Quick question. If I receive a httpOnly cookie from micro service from domaina.com can I pass that cookie to the Sapper server on domainb.com?

@jakobrosenberg I have a feeling that cookies can't be cross-domain, but they can be cross-subdomain.

yes - the magic is in this.fetch, it's a special Sapper thing for allowing authenticated SSR requests.

Here's the hack I ended up with.

//src/stores/index.js

import axios from 'axios'
import { readable, derived, writable, get } from 'svelte/store';
import { stores } from '@sapper/app'

//my derived session
export const session = (() => {
    const { subscribe, set, update } = writable(false)
    let sapSession
    return {
        init() {
            sapSession = stores().session
            sapSession.subscribe(val => {
                set(val)
            })
        },
        set(val) { sapSession.set(val) },
        subscribe,
        unsubscribe() {
            sapSession()
        }
    }
})()

initializing in the root layout

<-- src/routes/_layout.svelte -->

<script>
    import { session } from "../stores";
    session.init()
</script>

Now the session is available outside of component initiation and no more having to call {session} = store() first

<-- src/routes/timemachines/fluxcapacitator.svelte -->

<script>
    import { session } from "../stores";
</script>

<button on:click={()=>$session.foo = "bar"}>change a session variable</button>

I don't know why session was originally restricted to component initialization and I can't help but wonder if I broke something by removing the restriction. I'll keep a fire extinguisher near.

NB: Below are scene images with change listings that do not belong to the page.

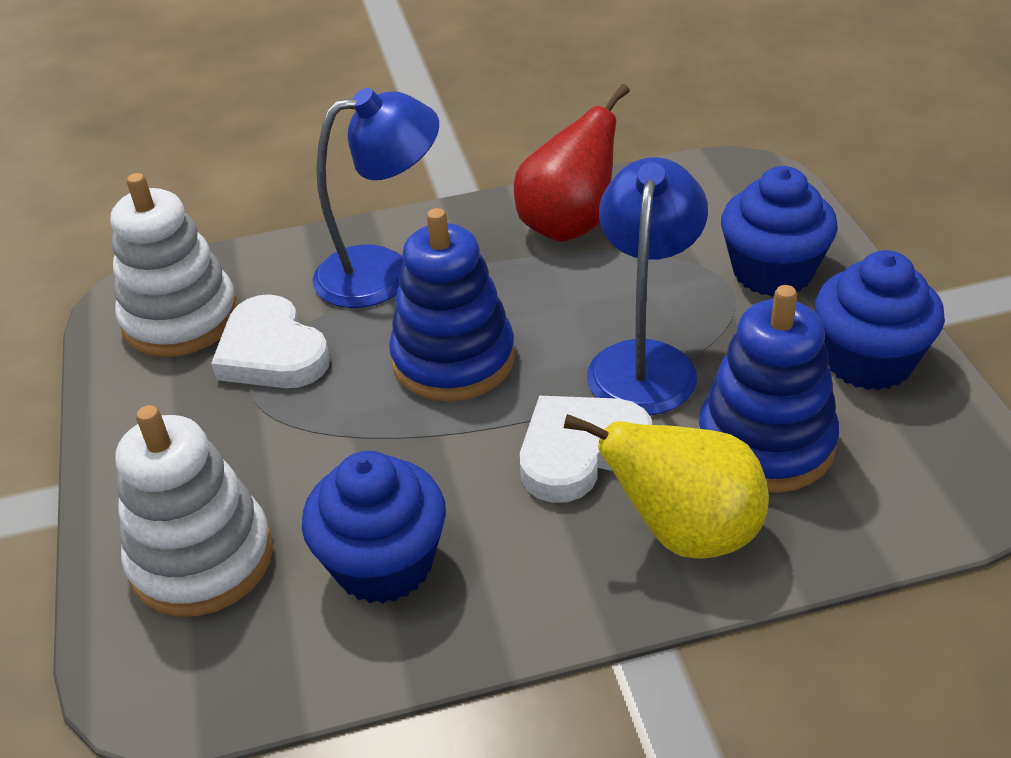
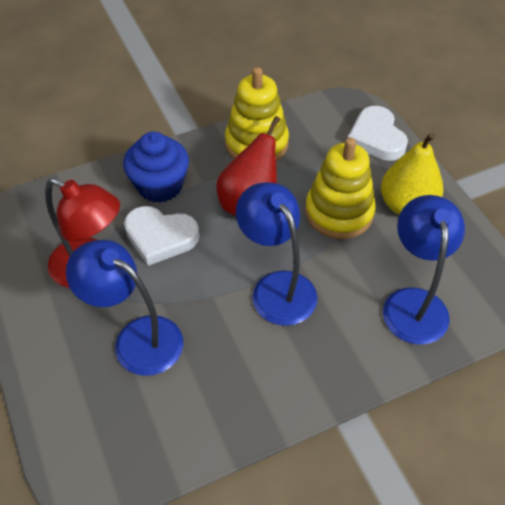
blue cupcake: 3 -> 1
blue lamp: 2 -> 3
blue stacking toy: 2 -> 0
red lamp: 0 -> 1
white stacking toy: 2 -> 0
yellow stacking toy: 0 -> 2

@jakobrosenberg Does the preload work with this?

I would also love sessions "outside component initialization", if it is sane.

@peterbabic

I don't know. I gave up on Sapper and ported the router to Svelte.

Is there any official advice on accessing session in a regular JS file, i.e. outside a component?

// queries.js: needs access to some API tokens
import { stores } from '@sapper/app'

const { session } = stores()
// Error: Function called outside component initialization

stores() needs to be called during some component's initialization because it uses the context API to keep the sessions of the different requests separate during server side rendering.

Thanks for clearing that up. So how to access environment variables outside components? @rollup/plugin-replace? I have a file of queries that are called in preload functions across various components. IIUC, @rollup/plugin-replace would only make them accessible after bundling? Does preload happen before bundling?